"Vous souvenez-vous de cette fille du peuple qui devint l’égale des plus grands capitaines, avec ses cheveux courts et ses habits d’homme ? La guerre durait depuis près de cent ans, et la France était sur le point de disparaître". Des premières voix à sa condamnation, Antoine de Meaux met en scène l’incroyable parcours de Jeanne d’Arc dans un long-métrage d’un genre hybride, entre le documentaire et le film d’animation. Le réalisateur revient sur le procès fantoche de Jeanne, celle que Bernanos appelait "relapse et sainte", l’enfant de Domrémy condamnée par la cruauté des hommes. C'est sur les mots d'Isabelle Rommée, la mère de Jeanne, que s'ouvre le long-métrage : "J’avais une fille, née en légitime mariage, que j'avais élevée dans la crainte de Dieu et le respect de la tradition de l'Église. Cette fille, certains ennemis l'ont fait traduire en procès de foi, un procès perfide, violent et inique, sans l'ombre de droit. Ils l'ont condamnée de façon criminelle et l'ont fait mourir très cruellement par le feu".

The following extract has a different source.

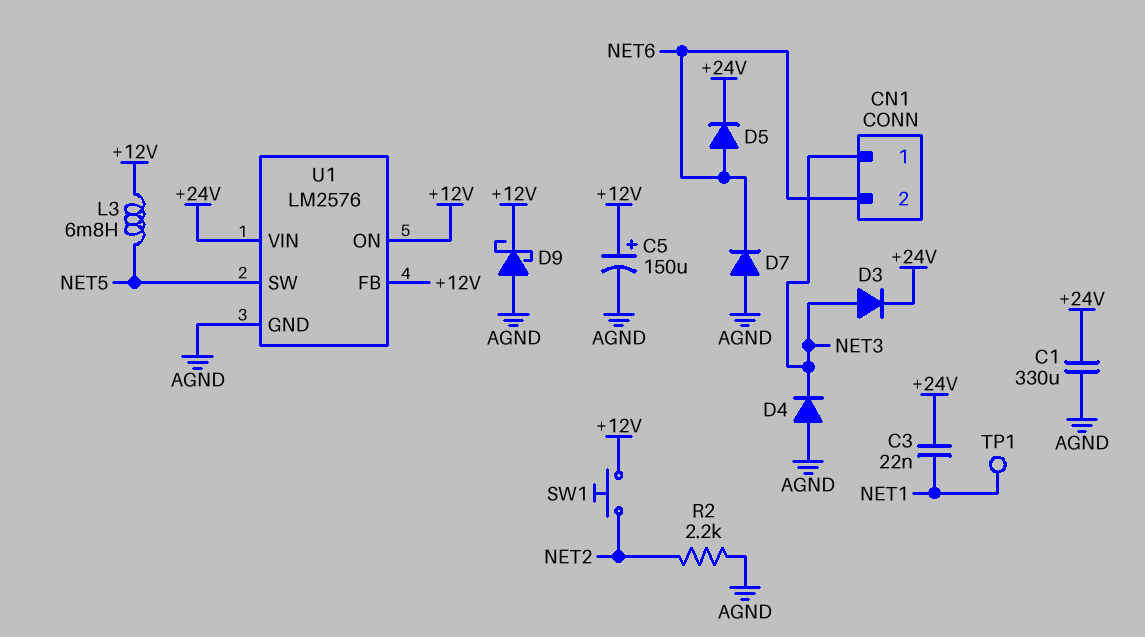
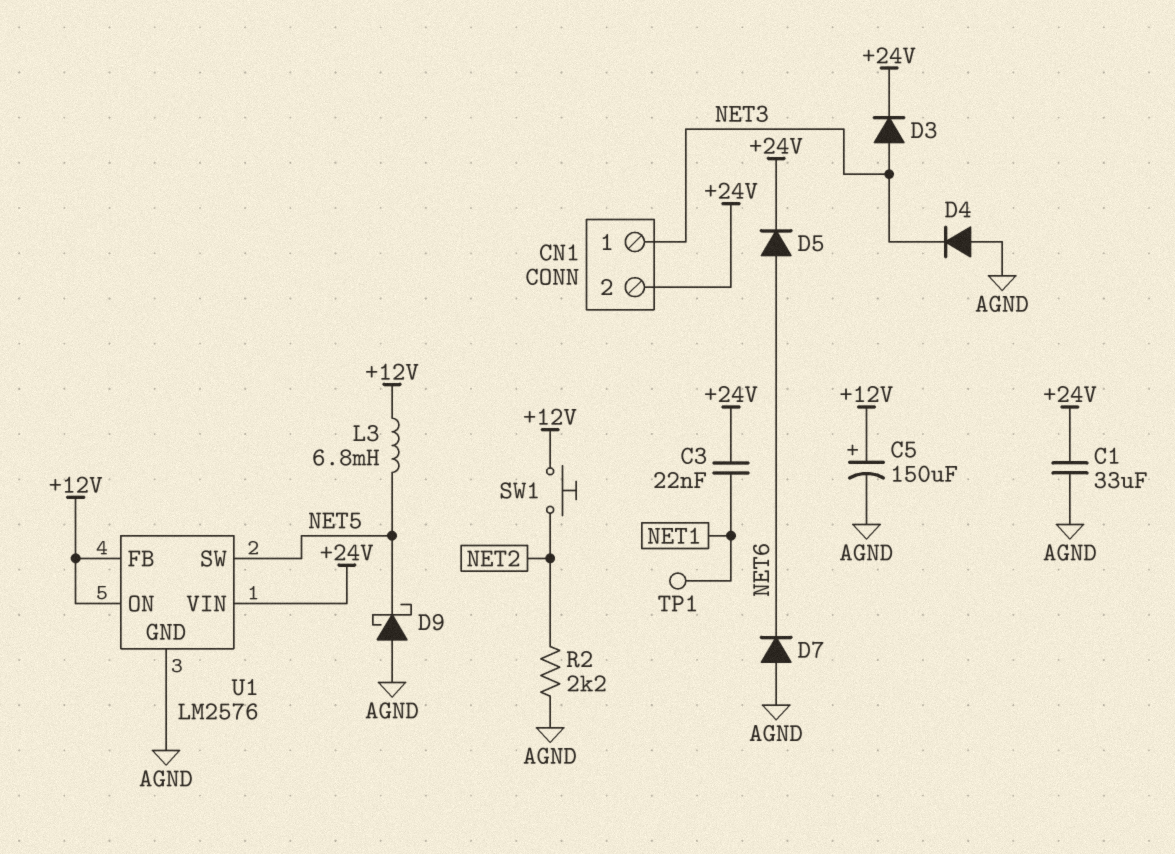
C1: 330uF (+24V, AGND) -> 33uF (+24V, AGND)
CN1 pin 2: NET6 -> +24V
D9: schottky (A AGND, K +12V) -> schottky (A AGND, K NET5)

L’humble bergère aux mains d’enfant
C’est dans "un monde menacé de disparition" que la petite bergère de Domrémy s’impose pour porter aux princes de son temps le message que le Ciel lui envoie par les voix de l’archange saint Michel, de sainte Marguerite et sainte Catherine d’Alexandrie. Charles VII, face aux Anglais et leurs alliés les Bourguignons, ne règne plus que sur la moitié sud de la France et la guerre civile a déchiré la France entre Armagnacs et Bourguignons. C’est dans ce chaos que celle qui n’est alors qu’une "petite fille moqueuse et tendre, écrit Bernanos dans ses Essais et écrits de combats, […] répond d’une voix douce aux théologiens politiques, avec des sentences et des proverbes, à la manière des bergers".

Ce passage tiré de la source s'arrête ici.